The problem that can occur with this technology is not of a technical nature. The IoB is confronted with the adversity of how data is collected, stored and used. Its level of access is difficult to control and therefore all companies need to be aware of the liability of IoB use. Google, Facebook or Amazon continue to acquire software that potentially brings the user from a single app to their entire online ecosystem, without their permission. This presents significant legal and security risks to privacy rights, which also vary between jurisdictions around the world.

Behavioural data can allow cybercriminals to access sensitive data that reveals customer patterns, collect and sell property access codes, delivery routes and even banking codes. These cybercriminals could take phishing to another level by generating more advanced scams, tailored to the habits of individual users, and thus maximising the likelihood that users will be scammed. It is therefore important to have a secure platform, storage and execution of data with the use of tools such as Confidential Computing, E2E encryption or SDP tools.

Case studies

It is not difficult for companies to link a mobile phone with a laptop, with a voice assistant, with a smart home or with their vehicle. Marketing research from Google, Facebook or Amazon is becoming more and more comprehensive. The algorithms of these companies are configured so that they can anticipate customer desires and behaviours. The B2B sector is developing faster than B2C in IoB but it is only a matter of time before it becomes ubiquitous.

For example, software company BMC has developed a health app for smartphones that tracks diet, sleep patterns, heart rate or blood sugar levels. The app can alert to adverse situations in the user’s health and suggest behavioural modifications towards a more positive outcome. Health Passport (with apps such as Aarogya Setu in India, and The Health Code in China) and Social Distancing Technologies are partners in this emerging health technology.

In relation to transportation, Uber, for example, uses IoT data on drivers, passenger locations and preferences to reinvent CX. Also, large companies, such as Ford, have joined other start-ups, such as Argo AI, to design autonomous cars that vary their behaviour in each city based on vehicle traffic, pedestrians, bicycles and scooters.

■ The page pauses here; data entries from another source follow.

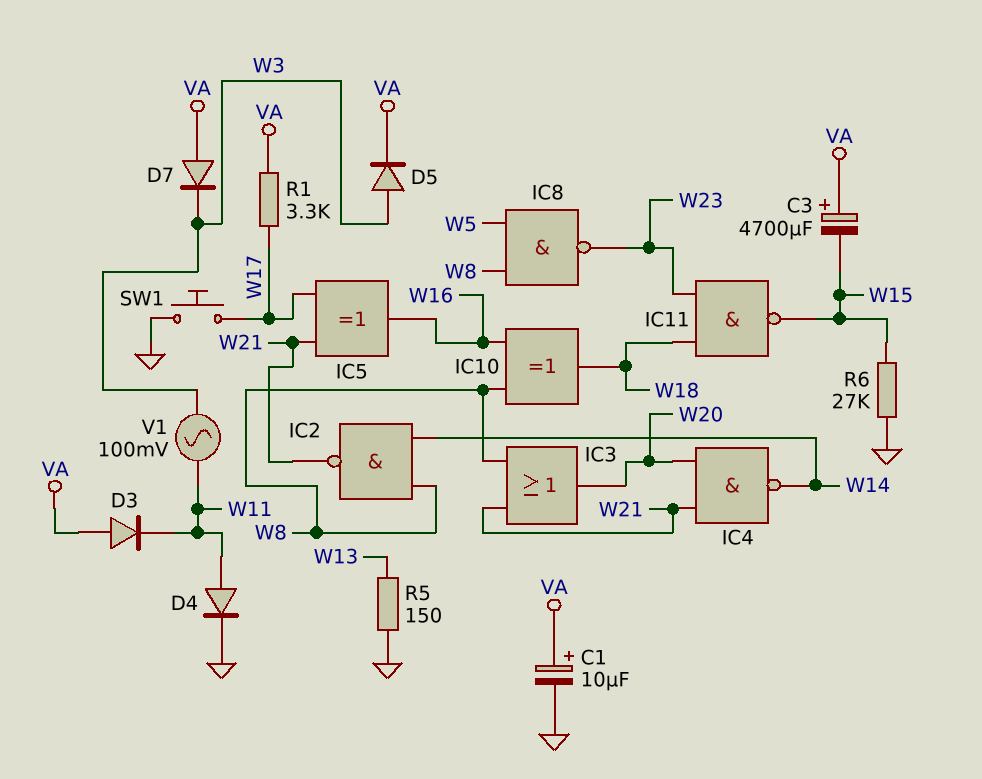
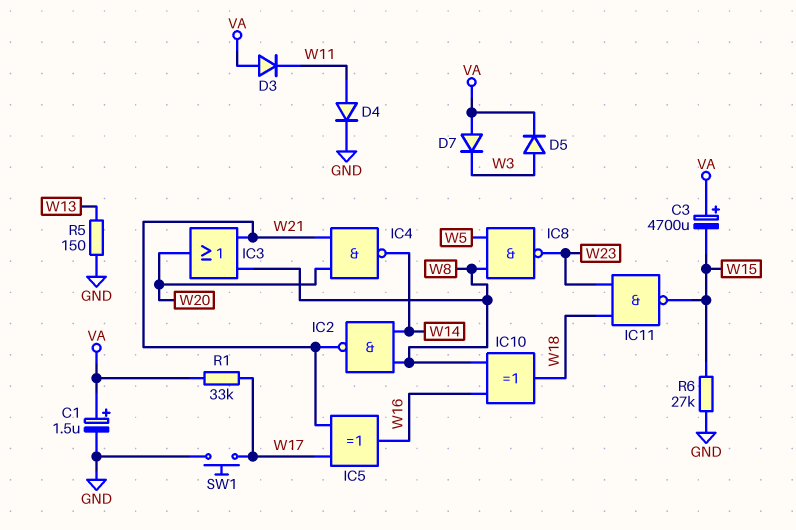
C1: 10uF (plus VA, minus GND) -> 1.5uF (plus VA, minus GND)
R1: 3.3k (VA, W17) -> 33k (VA, W17)
V1: AC 100mV (W3, W11) -> none

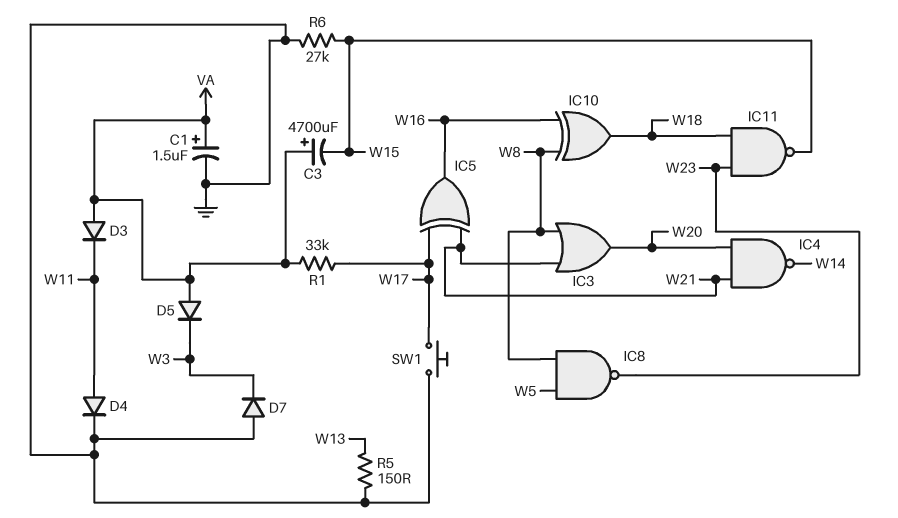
D5: diode (A W3, K VA) -> diode (A VA, K W3)
D7: diode (A VA, K W3) -> diode (A GND, K W3)
IC2: NAND (in W8, in W14, out W21) -> none

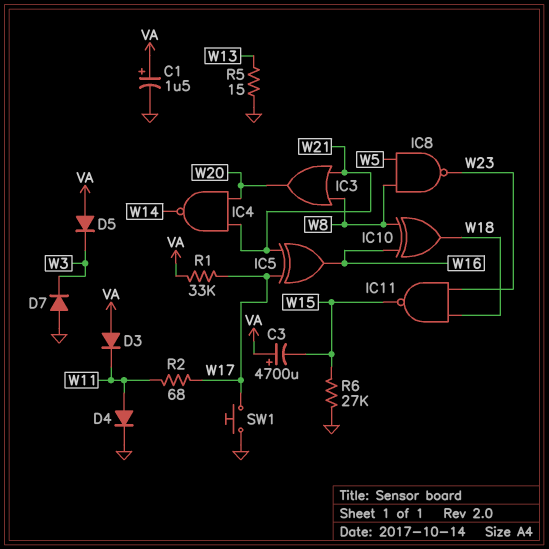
R2: none -> 68 (W11, W17)
R5: 150 (GND, W13) -> 15 (GND, W13)

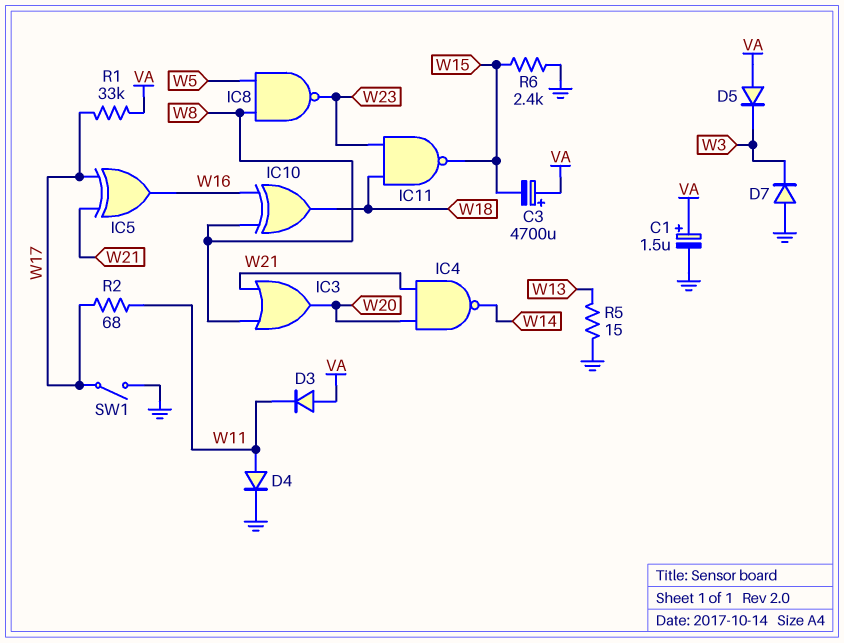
R6: 27k (GND, W15) -> 2.4k (GND, W15)
SW1: button (GND, W17) -> switch (GND, W17)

Another software company, GBKSOFT, has carried out a project that also implements the IoB concept. The essence of the project was to help golfers improve their playing skills with the help of a mobile application and tracking of wearable devices, namely correcting existing ball striking technique and learning new techniques.  Making use of a handheld device connected to the mobile phone, each hit on the golf ball is recorded in the app and analysed (stroke force, trajectory, angle, etc.). As a result, the player can see their mistakes and get visual recommendations on how to improve their swing and stroke.


Undoubtedly, A/B testing, SWOT analysis and many other techniques have helped companies for years to build their product and marketing strategies to create and promote that users would want to buy. The IoB will take this trend to the next level, and is set to generate considerable momentum in the development of the sales industry. According to Gatner, the technology may still be in its early days, but by the end of 2025, more than 50% of the world’s population will be exposed to at least one IoB programme, either from the government or a private company. It will be the ecosystem that defines human behaviour in an increasingly digital world.

For this reason, it will be essential to strike a balance between personalised offerings and intrusiveness to avoid adverse consumer reaction. Any company that chooses to adopt an IoB approach to its strategies must ensure that it has robust cyber security in place to protect all that sensitive data.

IoT-harvested data leveraged with IoB technology can be used to sell, but it’s not all targeted advertising. Organisations will be able to test, for example, the efficiency of their campaigns, both commercial and non-profit. Also, healthcare providers can measure patient activation and engagement efforts. In conclusion, its catalogue of applications is already extensive, but it will continue to expand as it becomes established in society.